As soon as you leave the equator you are walking uphill. The slope gets steeper and steeper until it becomes a vertical cliff at the poles.

At the same time, the higher you climb, the weaker effect of the spin-induced gravity.

The artificial gravity effect is proportional to the radius times the square of the rotation rate. Whatever the size and spin of your world, as you climb the gravity effect falls off evenly with altitude. Note however that altitude increases more slowly near the beginning of your climb.

The angle of the slope you are climbing is proportional to the arc-cosine of your radial distance from the axis, and is directly proportional to the distance you have traveled along the inside surface of the sphere.

At the halfway point on your track, the slope is already one-in-one (or 45 deg) but the gravity is still 70% of equatorial. When you have reached half your maximum altitude, the perceived gravity is 50% of equatorial, and the slope is two-in-one (or 60 deg).

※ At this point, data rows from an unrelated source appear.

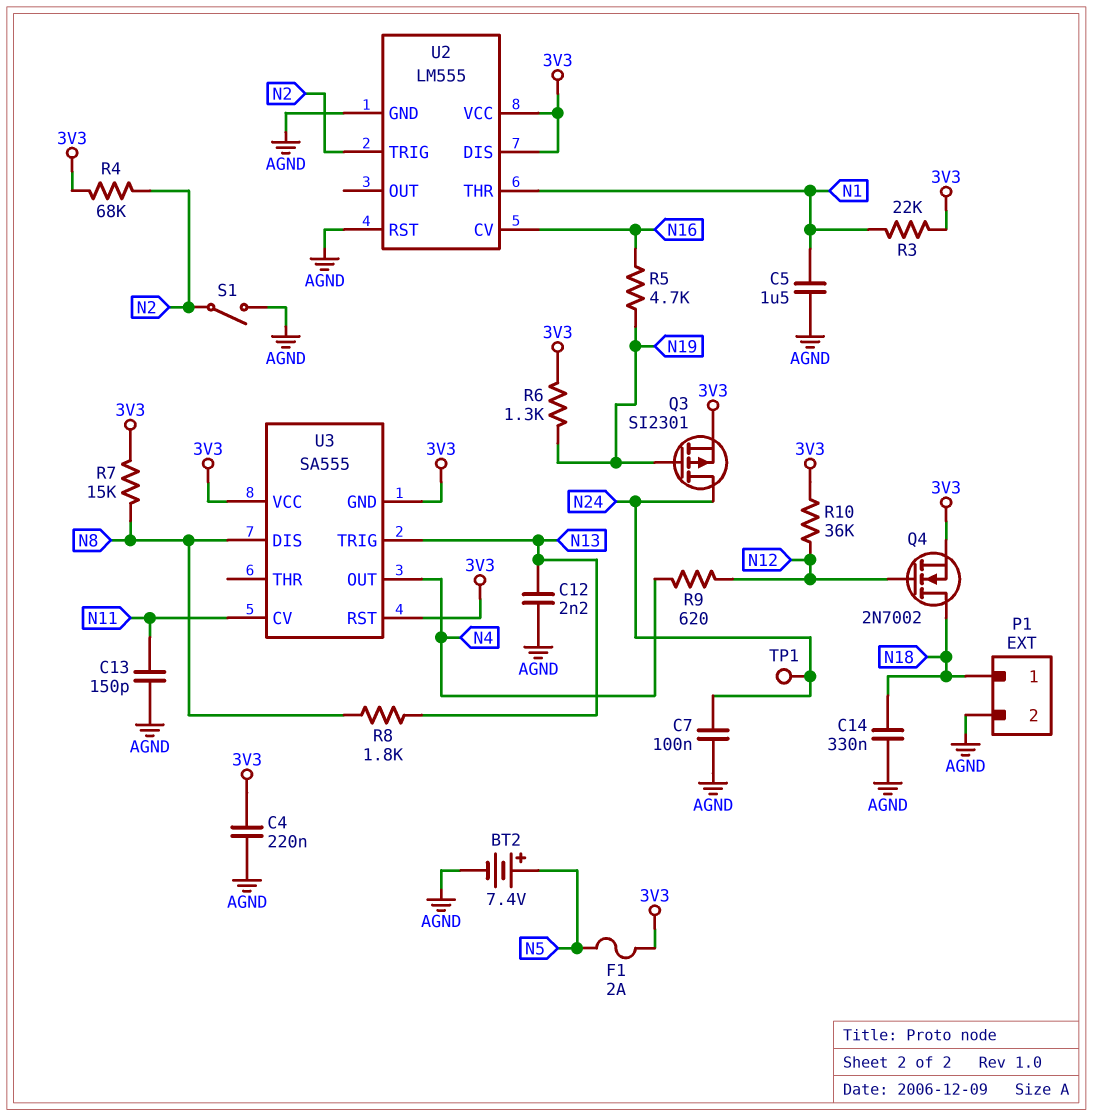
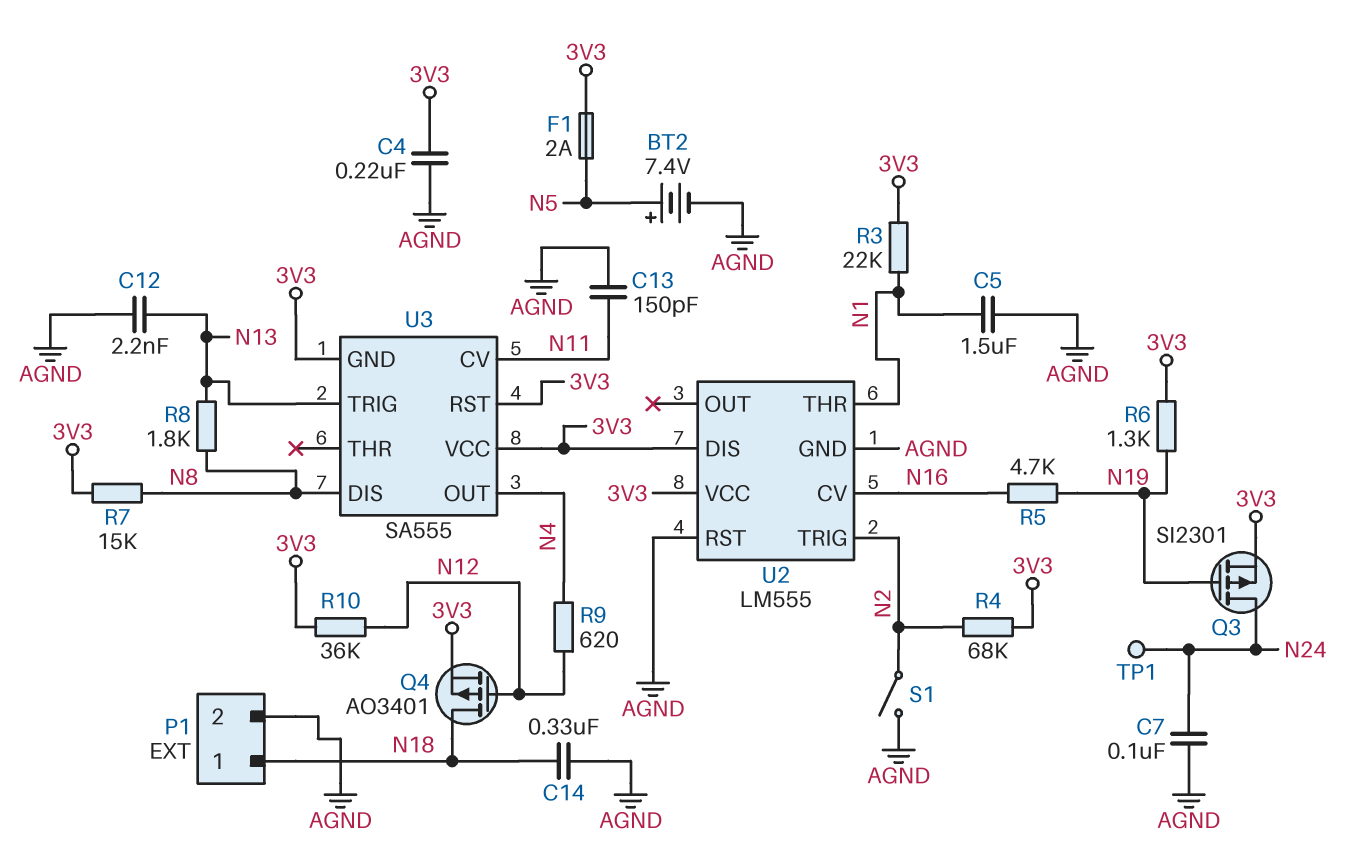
Q4: NMOS 2N7002 (G N12, D N18, S 3V3) -> PMOS AO3401 (G N12, D N18, S 3V3)

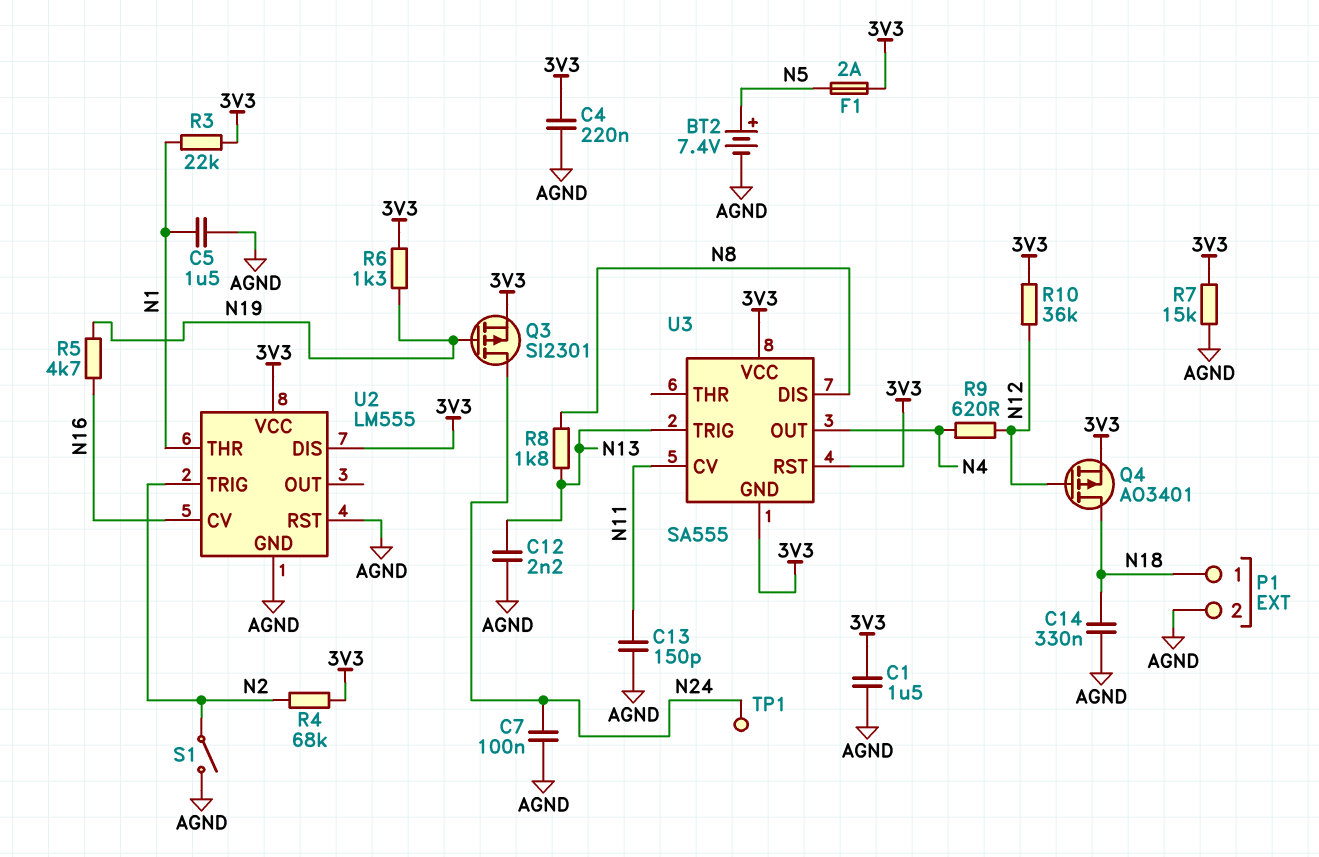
C1: none -> 1.5uF (3V3, AGND)
R7: 15k (3V3, N8) -> 15k (3V3, AGND)

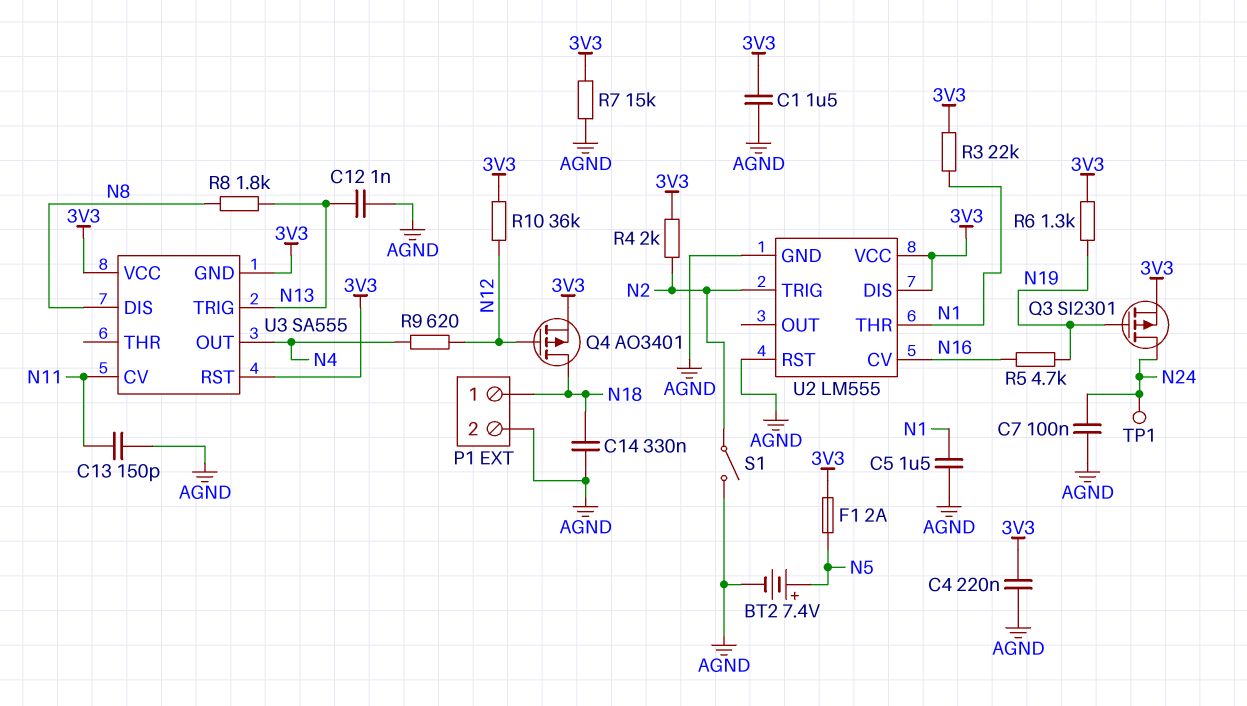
C12: 2.2nF (AGND, N13) -> 1nF (AGND, N13)
R4: 68k (3V3, N2) -> 2k (3V3, N2)

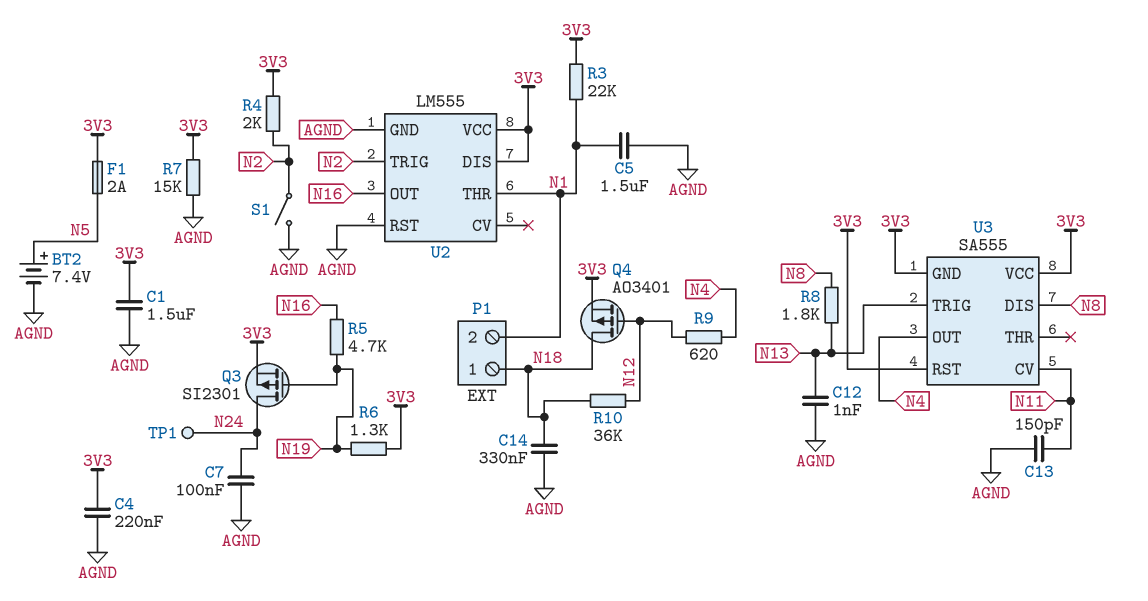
P1 pin 2: AGND -> N1
R10: 36k (3V3, N12) -> 36k (N12, N18)
U2 pin CV: N16 -> none
U2 pin OUT: none -> N16

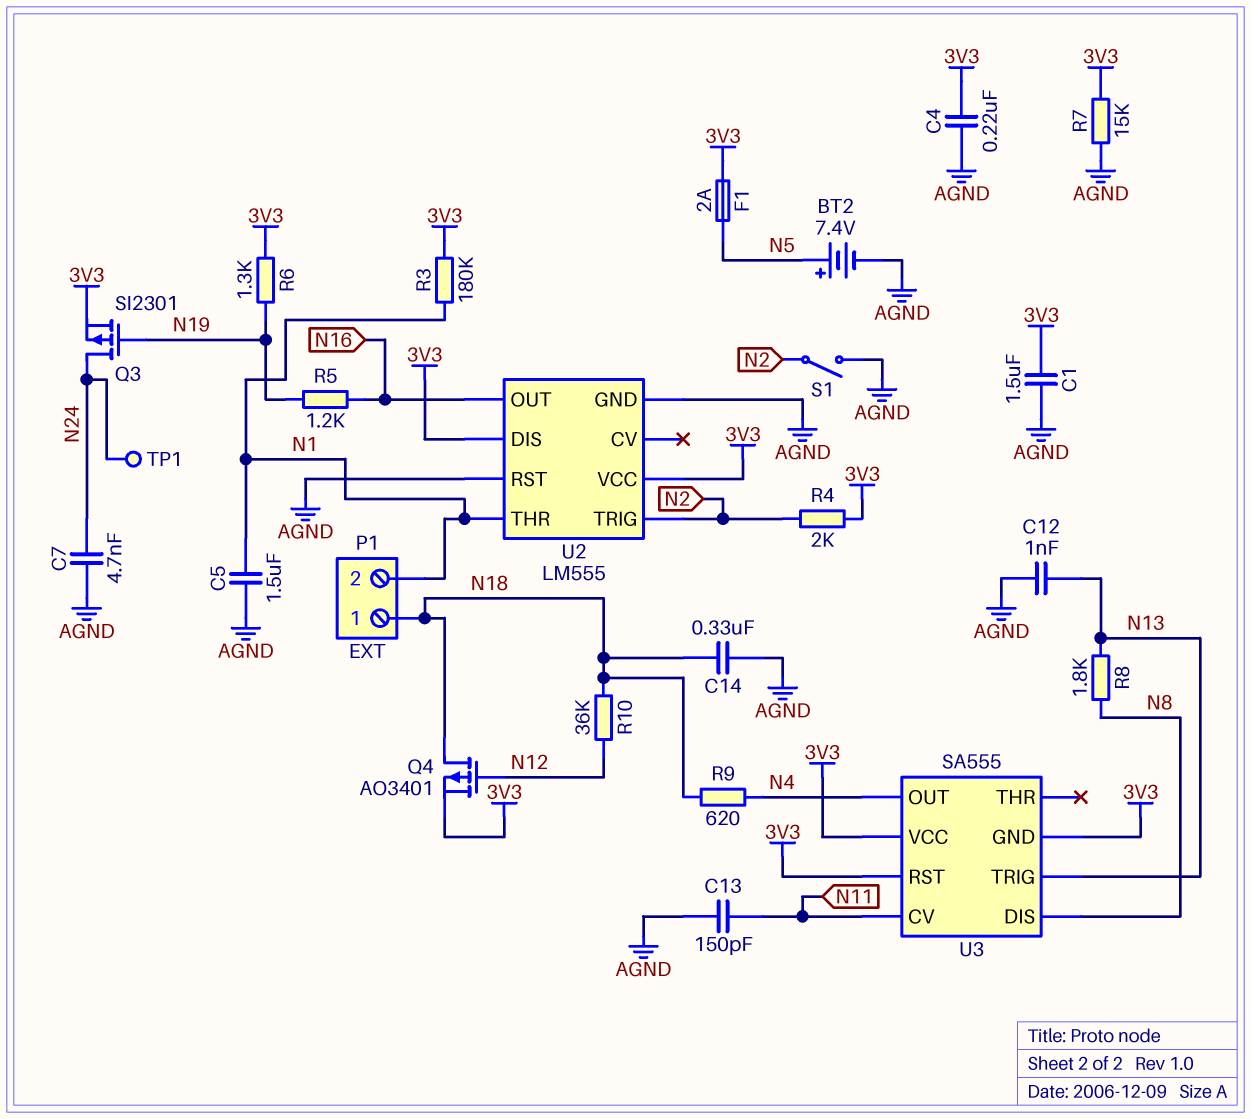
C7: 100nF (AGND, N24) -> 4.7nF (AGND, N24)
R3: 22k (3V3, N1) -> 180k (3V3, N1)
R5: 4.7k (N16, N19) -> 1.2k (N16, N19)
R9: 620 (N4, N12) -> 620 (N4, N18)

This diagram charts the changes in slope, altitude, weight, and climbing difficulty as functions of distance along your journey.

necessarily dimensionless I assume you had the foresight to install a funicular rail, or at least a ladder, to the pole, so I have defined climbing difficulty as the work required to move a unit distance along the track of your climb.

As you would expect, you will encounter maximum climbing effort at the middle of your climb, while the beginning and end will be dead easy. The interesting fact is the symmetry of the difficulty curve. Before I did the math, I thought the effort would be skewed toward the end of the climb.

At the poles is there any effect at all?

The spin-induced gravity effect is zero at the poles.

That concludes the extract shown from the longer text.